Born to Run was Bruce Springsteen’s third album, and was his big breakthrough. I had thought that this was his debut album, but Springsteen had released Greetings from Asbury Park, N.J. and The Wild, the Innocent and the E Street Shuffle. Born to Run was released on August 25, 1975, and was a critical and commercial success. As of 2000, 6 million copies were sold. It would reach all the way to #3 on the Billboard charts. Bruce Springsteen has pretty much been a household name since this album was released. So, let’s go check this out, and see what all the craze is about. As with the previous posts, you can click on the song title to listen to it and/or watch the video.
This song opened Live 1975/85, and opens this album. I love this studio version.
I like this song (also first heard on Live 1975/85). If I didn’t hear this on the live album, I might not have liked this song as much. It sticks with you though.
Never heard of this song before. I’m really enjoying this one. Pretty cool, upbeat song. As usual, Clarence Clemons is awesome. I like Bruce’s voice in this song.
This is a song that I liked right away on the Live 1975/85 album. I like this studio version just as much. And ow, he really turns it up a notch towards the end!

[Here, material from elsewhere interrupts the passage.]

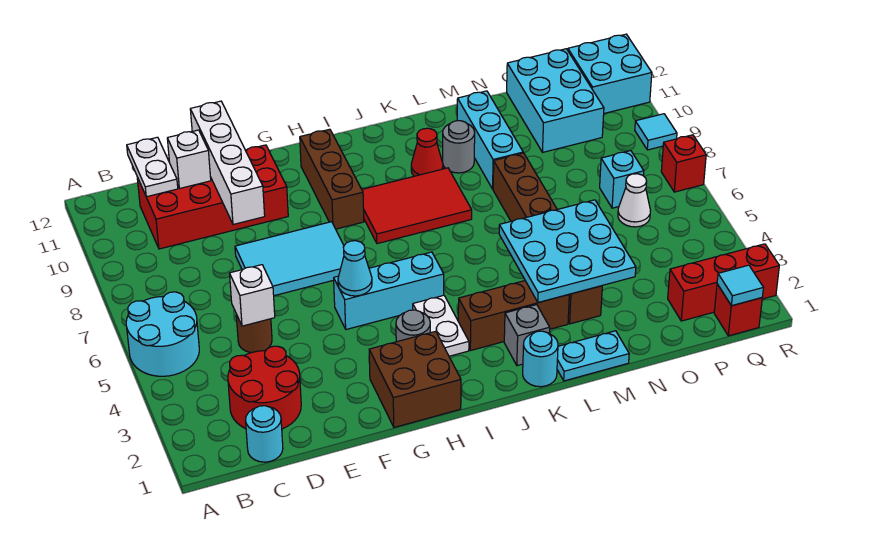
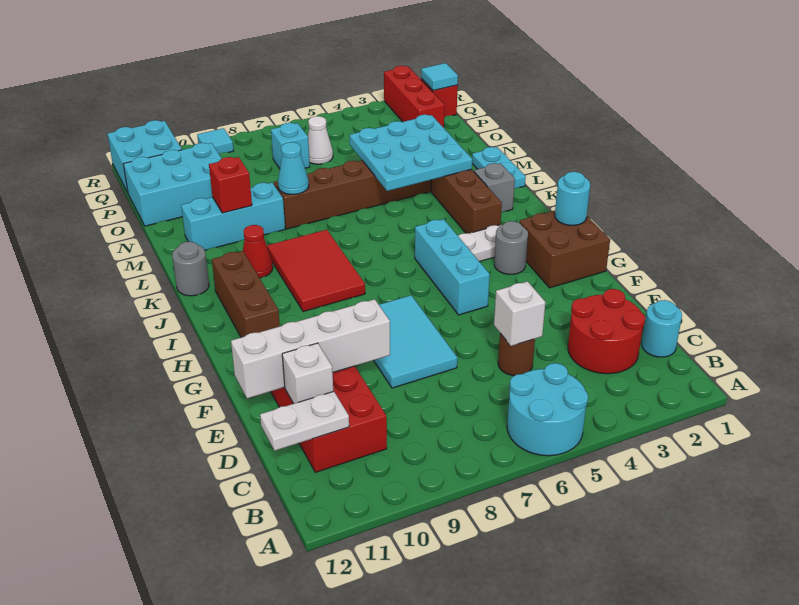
cyan cone G5 level 2 -> cyan cone M8 level 2
brown brick H9:H11 level 1 -> brown brick H11:J11 level 1
cyan round brick K1 level 1 -> cyan round brick H1 level 2
grey round brick L10 level 1 -> grey round brick K12 level 1
red brick R7 level 1 -> red brick M10 level 2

Classic! Not much else I can say about this one. This is one of those songs I have always loved, and never got sick of it.

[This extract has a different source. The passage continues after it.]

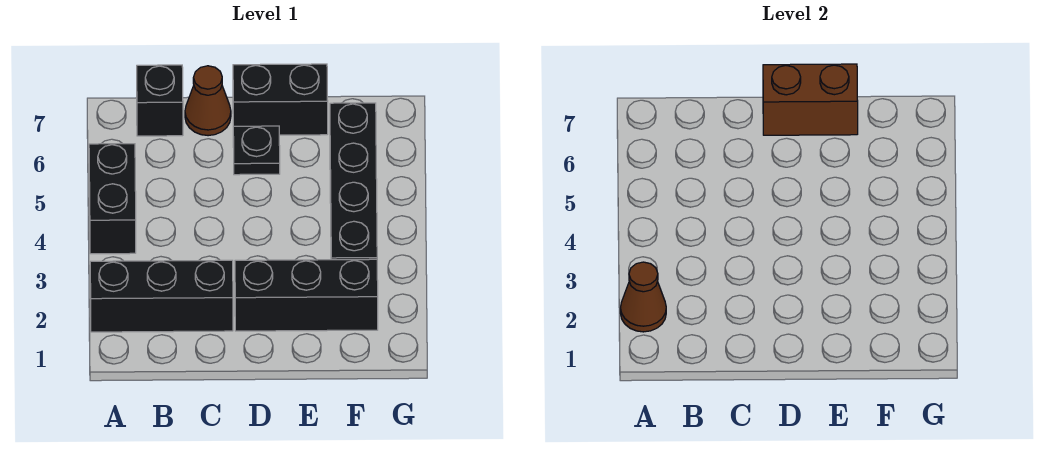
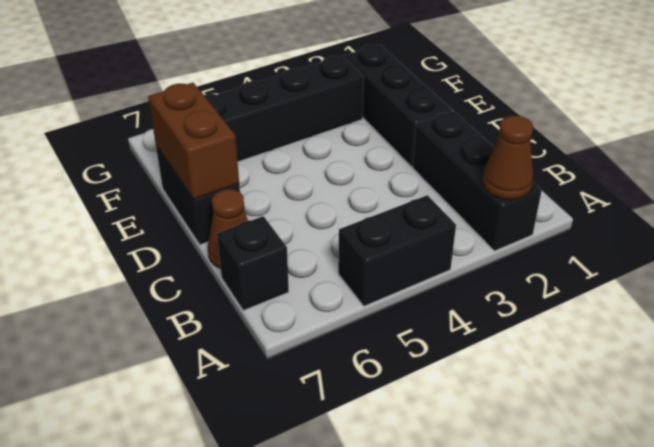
black plate D6 level 1 -> none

Whoa, I really like this one! They are firing on all cylinders in this song. Every instrument plays a big part, and this is another song where I love Bruce’s voice. I don’t know any details about playing music, but maybe it’s a lower key or range that he sings in some of these songs that I really enjoy.
This is a little different from anything else I have heard from Bruce. It features a piano and trumpet. I think I will like this song more after a few more listens.
Holy crap! What an epic song! It is story that could be made into a movie. And the music is incredible. And the awesome sax and piano in the middle of the song reminds me of Billy Joel’s “Scenes From an Italian Restaurant”, which is a great thing! This song is over 9 minutes, which would probably explain why there are only 8 songs on the album. But, it doesn’t feel like 9 minutes. So, so good!
– The title from “Thunder Road” comes from the Robert Mitchum film Thunder Road. Springsteen declared that he was somehow inspired by the movie despite not having seen it. As he says: “I never saw the movie, I only saw the poster in the lobby of the theater.”
– While recording “Jungleland” the closing act of Born to Run, it took 16 hours to properly set up and record Clarence Clemons solo act. When Bruce told him how long it had been, Clarence was surprised. He had believed that only about 5 hours had gone by.
– A line from the song “Night” on Born to Run goes “the circuit’s lined and jammed with chromed invaders.” The Circuit is a nickname for the drive around Kingsley Street and Ocean Avenue in Asbury Park.
– Ernest “Boom” Carter doesn’t have the same name recognition as some other E Streeters, but even if you’re only a casual Bruce fan, you’ve heard his work. Carter’s only performance with Springsteen was his drum track on “Born to Run.” Carter’s successor to the drum throne, Max Weinberg, has said that he could never reproduce Carter’s drum parts in concert and eventually stopped trying.